I believe the correct approach is to use the total energy is (1/2)kA^2. You know how much the amplitude decreases with each oscillation, you know how long each oscillation takes, and you know you need the total energy to be 50%. Try that and see if it works for you.

 

[seichan]

Thank you. I do not where to go with that, though, because of having no initial Amplitude. I have, however, derived that I am looking for t=ln(2)/(2*angular acceleration). However, I do not know how to get the angular acceleration without having a known mass value. (a. acceleration=b/2m) Any ideas? Thanks again so much.

 

[alphysicist]

You do not need the initial amplitude, because you do not need the initial energy.
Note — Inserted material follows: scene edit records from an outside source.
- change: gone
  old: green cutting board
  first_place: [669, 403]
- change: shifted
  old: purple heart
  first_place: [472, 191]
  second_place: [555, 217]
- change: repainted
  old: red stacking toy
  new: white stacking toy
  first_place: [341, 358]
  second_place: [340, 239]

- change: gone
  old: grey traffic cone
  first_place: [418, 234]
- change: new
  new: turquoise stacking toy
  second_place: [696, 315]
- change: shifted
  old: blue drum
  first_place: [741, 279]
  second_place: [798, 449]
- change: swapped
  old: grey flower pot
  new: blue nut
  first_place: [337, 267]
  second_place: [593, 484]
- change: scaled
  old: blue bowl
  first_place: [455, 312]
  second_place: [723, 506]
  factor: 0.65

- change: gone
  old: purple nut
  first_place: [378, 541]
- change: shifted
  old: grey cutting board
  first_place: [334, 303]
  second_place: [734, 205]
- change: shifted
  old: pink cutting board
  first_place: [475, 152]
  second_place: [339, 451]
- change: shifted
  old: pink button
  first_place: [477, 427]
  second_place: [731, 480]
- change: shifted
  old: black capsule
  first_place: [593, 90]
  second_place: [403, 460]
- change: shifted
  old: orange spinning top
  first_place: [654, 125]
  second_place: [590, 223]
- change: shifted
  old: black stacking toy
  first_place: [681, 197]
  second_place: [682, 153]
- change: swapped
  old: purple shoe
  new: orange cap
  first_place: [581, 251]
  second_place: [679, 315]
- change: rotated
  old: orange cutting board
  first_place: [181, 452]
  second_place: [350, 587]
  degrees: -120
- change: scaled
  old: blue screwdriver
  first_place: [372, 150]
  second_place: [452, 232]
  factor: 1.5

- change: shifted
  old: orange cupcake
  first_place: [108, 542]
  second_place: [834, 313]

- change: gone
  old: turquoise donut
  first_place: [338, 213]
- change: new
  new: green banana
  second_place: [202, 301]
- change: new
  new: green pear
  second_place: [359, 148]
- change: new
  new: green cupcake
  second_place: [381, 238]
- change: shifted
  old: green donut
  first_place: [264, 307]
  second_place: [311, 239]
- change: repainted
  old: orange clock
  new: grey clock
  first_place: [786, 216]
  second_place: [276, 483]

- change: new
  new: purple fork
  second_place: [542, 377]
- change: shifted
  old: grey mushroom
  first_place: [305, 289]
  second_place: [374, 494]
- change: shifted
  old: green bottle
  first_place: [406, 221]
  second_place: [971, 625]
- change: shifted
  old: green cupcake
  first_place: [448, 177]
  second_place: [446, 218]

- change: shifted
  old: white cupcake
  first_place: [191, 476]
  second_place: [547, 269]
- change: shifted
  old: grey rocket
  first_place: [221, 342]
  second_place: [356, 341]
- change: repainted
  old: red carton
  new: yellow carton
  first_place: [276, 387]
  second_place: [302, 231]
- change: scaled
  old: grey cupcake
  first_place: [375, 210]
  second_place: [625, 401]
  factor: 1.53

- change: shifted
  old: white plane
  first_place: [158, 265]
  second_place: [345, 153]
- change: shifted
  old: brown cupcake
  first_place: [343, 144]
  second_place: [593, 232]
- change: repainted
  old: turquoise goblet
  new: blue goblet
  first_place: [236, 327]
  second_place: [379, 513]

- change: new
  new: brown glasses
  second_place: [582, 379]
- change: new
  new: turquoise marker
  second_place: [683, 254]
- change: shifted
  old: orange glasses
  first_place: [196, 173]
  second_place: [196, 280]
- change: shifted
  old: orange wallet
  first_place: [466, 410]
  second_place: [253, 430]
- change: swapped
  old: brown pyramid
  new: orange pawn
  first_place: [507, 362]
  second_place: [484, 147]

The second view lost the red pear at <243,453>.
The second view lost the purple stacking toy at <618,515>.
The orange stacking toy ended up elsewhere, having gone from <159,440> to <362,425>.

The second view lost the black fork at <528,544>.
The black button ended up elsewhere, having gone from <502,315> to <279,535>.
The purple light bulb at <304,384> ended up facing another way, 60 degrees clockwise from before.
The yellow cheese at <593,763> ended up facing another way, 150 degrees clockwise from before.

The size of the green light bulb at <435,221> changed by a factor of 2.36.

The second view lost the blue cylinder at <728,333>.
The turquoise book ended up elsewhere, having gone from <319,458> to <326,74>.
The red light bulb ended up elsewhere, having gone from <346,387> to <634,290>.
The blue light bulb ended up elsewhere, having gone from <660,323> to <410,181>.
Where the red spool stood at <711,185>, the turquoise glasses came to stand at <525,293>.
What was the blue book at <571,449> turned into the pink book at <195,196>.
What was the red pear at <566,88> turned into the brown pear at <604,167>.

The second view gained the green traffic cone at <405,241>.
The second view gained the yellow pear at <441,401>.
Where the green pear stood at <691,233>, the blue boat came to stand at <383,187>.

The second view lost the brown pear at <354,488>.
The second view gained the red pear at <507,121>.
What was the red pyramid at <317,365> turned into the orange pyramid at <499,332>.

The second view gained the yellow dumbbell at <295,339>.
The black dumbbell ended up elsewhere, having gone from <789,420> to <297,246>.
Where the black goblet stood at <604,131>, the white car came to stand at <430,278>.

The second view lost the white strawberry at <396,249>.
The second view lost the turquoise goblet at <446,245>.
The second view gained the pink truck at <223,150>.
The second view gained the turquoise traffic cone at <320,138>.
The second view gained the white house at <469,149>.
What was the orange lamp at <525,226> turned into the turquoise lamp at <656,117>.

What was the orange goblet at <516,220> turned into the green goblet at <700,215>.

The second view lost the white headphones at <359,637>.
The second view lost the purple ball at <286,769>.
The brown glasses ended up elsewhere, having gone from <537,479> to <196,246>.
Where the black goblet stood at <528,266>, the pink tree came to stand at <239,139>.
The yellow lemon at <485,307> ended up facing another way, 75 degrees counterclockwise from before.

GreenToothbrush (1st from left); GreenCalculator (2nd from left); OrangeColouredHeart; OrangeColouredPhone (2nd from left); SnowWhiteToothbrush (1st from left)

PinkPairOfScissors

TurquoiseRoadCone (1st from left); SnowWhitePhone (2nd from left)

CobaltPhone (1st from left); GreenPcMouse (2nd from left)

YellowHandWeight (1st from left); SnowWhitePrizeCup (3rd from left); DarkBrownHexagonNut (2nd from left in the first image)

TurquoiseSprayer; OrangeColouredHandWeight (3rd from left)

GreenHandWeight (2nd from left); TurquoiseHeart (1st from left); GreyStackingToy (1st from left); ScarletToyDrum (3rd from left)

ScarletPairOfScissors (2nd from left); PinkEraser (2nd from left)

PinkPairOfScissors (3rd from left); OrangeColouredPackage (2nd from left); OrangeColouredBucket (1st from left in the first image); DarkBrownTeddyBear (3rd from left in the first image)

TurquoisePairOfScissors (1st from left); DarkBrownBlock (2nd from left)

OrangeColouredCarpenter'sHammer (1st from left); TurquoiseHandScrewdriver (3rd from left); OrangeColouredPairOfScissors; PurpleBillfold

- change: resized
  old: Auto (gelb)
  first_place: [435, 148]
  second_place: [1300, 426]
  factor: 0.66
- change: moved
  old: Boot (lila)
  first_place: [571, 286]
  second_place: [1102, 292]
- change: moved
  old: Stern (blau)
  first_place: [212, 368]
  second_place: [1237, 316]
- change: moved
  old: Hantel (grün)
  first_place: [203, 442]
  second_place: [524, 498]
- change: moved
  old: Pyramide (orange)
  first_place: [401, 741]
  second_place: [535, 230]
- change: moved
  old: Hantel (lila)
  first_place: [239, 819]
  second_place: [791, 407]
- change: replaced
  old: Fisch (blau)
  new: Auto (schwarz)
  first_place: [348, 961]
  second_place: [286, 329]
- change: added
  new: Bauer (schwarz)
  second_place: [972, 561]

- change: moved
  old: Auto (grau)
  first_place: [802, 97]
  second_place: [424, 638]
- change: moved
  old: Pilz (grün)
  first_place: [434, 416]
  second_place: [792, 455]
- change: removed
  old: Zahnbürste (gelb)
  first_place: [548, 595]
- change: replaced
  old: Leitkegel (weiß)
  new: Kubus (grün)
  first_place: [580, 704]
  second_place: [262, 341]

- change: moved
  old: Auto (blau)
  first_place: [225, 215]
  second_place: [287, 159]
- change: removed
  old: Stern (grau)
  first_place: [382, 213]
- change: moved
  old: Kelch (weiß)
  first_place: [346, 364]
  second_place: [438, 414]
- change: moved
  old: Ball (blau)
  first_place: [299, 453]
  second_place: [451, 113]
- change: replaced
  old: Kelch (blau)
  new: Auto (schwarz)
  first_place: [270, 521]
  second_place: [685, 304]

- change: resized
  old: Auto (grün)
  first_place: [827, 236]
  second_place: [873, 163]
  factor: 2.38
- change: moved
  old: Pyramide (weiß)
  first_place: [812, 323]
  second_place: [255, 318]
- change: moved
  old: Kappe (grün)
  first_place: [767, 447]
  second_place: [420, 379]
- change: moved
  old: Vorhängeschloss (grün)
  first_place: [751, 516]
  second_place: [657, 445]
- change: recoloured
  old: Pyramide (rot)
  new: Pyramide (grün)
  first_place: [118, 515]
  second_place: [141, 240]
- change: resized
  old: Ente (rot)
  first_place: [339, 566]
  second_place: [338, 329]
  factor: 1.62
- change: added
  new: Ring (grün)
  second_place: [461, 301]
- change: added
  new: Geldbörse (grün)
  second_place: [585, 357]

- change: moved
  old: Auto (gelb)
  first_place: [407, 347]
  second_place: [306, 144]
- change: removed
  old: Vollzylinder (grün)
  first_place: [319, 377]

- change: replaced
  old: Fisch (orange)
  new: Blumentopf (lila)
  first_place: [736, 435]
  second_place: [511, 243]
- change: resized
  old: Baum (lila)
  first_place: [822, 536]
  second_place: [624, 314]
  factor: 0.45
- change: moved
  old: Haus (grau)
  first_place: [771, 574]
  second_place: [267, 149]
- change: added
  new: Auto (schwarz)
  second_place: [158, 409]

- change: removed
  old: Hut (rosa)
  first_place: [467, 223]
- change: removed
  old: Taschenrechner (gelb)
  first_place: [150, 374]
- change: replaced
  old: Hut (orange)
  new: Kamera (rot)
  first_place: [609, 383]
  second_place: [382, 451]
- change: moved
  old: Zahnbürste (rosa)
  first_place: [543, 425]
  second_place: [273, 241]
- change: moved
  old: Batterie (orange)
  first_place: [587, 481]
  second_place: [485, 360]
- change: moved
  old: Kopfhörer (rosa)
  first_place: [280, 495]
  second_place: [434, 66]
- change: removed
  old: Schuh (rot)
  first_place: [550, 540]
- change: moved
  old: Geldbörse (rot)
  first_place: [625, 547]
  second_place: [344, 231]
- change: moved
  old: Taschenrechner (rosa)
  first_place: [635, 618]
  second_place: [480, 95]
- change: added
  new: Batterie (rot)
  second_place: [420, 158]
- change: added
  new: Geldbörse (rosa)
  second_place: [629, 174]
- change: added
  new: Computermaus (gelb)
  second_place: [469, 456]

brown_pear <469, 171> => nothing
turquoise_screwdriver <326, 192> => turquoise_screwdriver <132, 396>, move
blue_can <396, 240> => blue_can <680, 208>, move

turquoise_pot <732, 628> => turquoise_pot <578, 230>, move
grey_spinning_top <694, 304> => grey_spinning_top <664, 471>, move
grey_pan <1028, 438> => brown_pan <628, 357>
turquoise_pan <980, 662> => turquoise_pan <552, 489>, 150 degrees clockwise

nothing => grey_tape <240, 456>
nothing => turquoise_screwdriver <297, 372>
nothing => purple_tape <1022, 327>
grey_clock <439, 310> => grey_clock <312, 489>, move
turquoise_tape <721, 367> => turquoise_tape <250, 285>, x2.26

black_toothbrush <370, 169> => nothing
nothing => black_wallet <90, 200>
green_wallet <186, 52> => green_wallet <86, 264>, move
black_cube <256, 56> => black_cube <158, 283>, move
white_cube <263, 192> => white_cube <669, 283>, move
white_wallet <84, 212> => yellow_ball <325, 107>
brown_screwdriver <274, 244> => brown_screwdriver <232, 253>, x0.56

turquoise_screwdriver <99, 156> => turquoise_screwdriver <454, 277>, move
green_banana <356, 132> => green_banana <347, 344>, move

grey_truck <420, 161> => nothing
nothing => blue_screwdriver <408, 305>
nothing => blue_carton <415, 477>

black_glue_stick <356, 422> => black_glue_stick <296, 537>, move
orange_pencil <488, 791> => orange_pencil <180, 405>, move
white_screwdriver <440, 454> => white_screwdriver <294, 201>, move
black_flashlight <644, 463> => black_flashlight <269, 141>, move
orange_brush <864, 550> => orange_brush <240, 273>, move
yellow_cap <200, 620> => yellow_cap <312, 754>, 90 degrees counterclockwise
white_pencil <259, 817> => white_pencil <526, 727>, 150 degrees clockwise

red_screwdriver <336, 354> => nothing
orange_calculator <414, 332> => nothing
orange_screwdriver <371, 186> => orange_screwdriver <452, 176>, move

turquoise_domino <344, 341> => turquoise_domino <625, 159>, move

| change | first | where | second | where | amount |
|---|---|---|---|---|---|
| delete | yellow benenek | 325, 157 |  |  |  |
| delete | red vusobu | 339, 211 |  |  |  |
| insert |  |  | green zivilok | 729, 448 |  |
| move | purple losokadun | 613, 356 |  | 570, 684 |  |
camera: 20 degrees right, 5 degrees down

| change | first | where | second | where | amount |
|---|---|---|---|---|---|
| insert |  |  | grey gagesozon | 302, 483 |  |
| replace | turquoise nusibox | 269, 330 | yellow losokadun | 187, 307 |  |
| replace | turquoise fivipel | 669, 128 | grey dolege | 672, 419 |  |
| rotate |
All they ask is for the energy to decrease by 50%. Call the initial amplitude A_0. Now they want the energy to decrease by 50%. Write an expression for the initial energy, write an expression for the final energy, and then relate them. What do you get?

 

[seichan]

(.5k(A*.985^n))/2=.5kA
.5(A*.985^n)=A
A*.985^n=2A
.985^n=A

I feel like I'm missing something there, due to the fact that answer makes no sense. Thanks for baring with me.

 

[alphysicist]

I think you have a few mistakes here.

Initial energy is 0.5 k A^2

final energy is 0.5 k (.985^N A)^2

final energy = 0.5 initial energy

(Also in going from the third to the fourth line of your post the A's would have cancelled, which is why you don't need them.)

 

[seichan]

Alright. I got you there. My new arithmatic looks like this:

.5kA^2=[.5k(.985^n*A)^2]/2
kA^2=.5k(.985^n*A)^2
2A^2=(.985^n*A)(.985^n*A)
2=(.985^n)^2
ln(2)=.985^n

Ack! I'm truly sorry- it's been a long night and barely anything seems coherent anymore...

 

[alphysicist]

That's close, but there's two last issues here. The final energy is 1/2 the initial energy, so you need the first line to be

(1/2)* .5kA^2=[.5k(.985^n*A)^2]

Working down, we get a line like your fourth line, which is (doing your steps but starting with the above):

(1/2) = 0.985 ^(2n)

When you take the natural log, the exponent comes down:

ln(1/2) = 2n ln(0.985)

 

[seichan]

Thank you so much again. That was correct =) Your help was greatly appreciated!

 

[alphysicist]

Great! Glad I could help.